LIPSCOMB et al.
v.
CITY OF CUMMING et al.
18681.
Supreme Court of Georgia.
Submitted September 13, 1954. Decided October 11, 1954.R. Wilson Smith, Jr., Leon Boling, for plaintiffs in error.
A.B.Tollison, Wood & Tallant, Butt & Spence, contra.
HAWKINS, Justice.
1. While the charter of the City of Cumming (Ga. L. 1935, pp. 1001, 1037) does not expressly authorize the city to supply water from its city water system to customers outside its corporate limits (Mayor &c. of Gainesville v. Dunlap, 147 Ga. 344, 94 S.E. 247; City of Cornelia v. Wells, 181 Ga. 554, 183 S.E. 66), since the enactment of that charter by the General Assembly and the rendition of the above decisions, the General Assembly enacted the Revenue Certificate Law of 1937, as amended by the act approved March 14, 1939 (Code, Ann. Supp., Chapter 87-8), which provides, among other things: that, "In addition to the powers which it may now have, any municipality shall have power under this Chapter . . . to extend any undertaking [authorized by the act, including the construction, maintenance, and operation of a water works system] wholly within or wholly without the municipality, or partially within and partially without the municipality," and "To operate and maintain any undertaking for its own use, for the use of public and private consumers, and users within and without the *56 territorial boundaries of the municipality." In Reed v. City of Smyrna, 201 Ga. 228 (7) (39 S.E.2d 668), this court held: "When the Revenue Certificate Law of 1937 and the Constitution of 1945 were adopted, the provisions of each as to revenue certificates became a part of the charter of every municipality of the State." See also DeJarnette v. Hospital Authority of Albany, 195 Ga. 189, 190 (5) (23 S.E.2d 716); Hagans v. Excelsior Electric Membership Corp., 207 Ga. 53, 54 (3) (60 S.E.2d 162).

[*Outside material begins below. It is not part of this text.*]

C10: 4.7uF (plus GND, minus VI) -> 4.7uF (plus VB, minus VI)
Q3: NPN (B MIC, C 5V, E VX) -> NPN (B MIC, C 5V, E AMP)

2. Applying the foregoing principles to the allegations of the petition in this case, which sought to enjoin the City of Cumming from constructing a water line and furnishing water to customers because they were located outside the corporate limits of the city, it failed to state a cause of action, and the trial judge did not err in sustaining the general demurrer thereto. While counsel for the plaintiffs in error in their brief question the wisdom of the grant of such broad powers to municipalities as are contained in the Revenue Certificate Law, the Constitution of 1945 (Code, Ann., § 2-6005) authorizes the grant of such powers, and by that the courts are bound and have nothing to do with the reasonableness, wisdom, policy, or expediency of the law. Cade v. State, 207 Ga. 135, 140 (60 S.E.2d 763).
3. The demurrer here contained both general and special grounds. The bill of exceptions recites that, after argument was had thereon, plaintiffs' counsel requested that they have time to amend said petition in the light of said demurrer; and that, without passing upon the request of counsel for permission to amend, the court entered an order sustaining the demurrers and dismissing the petition; and error is assigned thereon because the court sustained the demurrers without passing upon the request for leave to amend and granting plaintiffs time to amend. The record does not disclose what amendment the plaintiffs proposed to make to the petition, and this court cannot determine whether the amendment, if offered, would have cured the defects in the original petition, or whether the failure to grant the request of the plaintiffs' counsel was harmful error. As was held in Owens v. Rutherford, 200 Ga. 143, 152 (36 S.E.2d 309), "We have here an instance where the court properly sustained a general demurrer, and it has been specifically held that in such a case the trial judge is not obliged to permit the plaintiff to amend." See also Thomas v. Chattanooga Ry. &c. Co., 21 Ga. App. 172 (94 S.E. 50).
Judgment affirmed. All the Justices concur.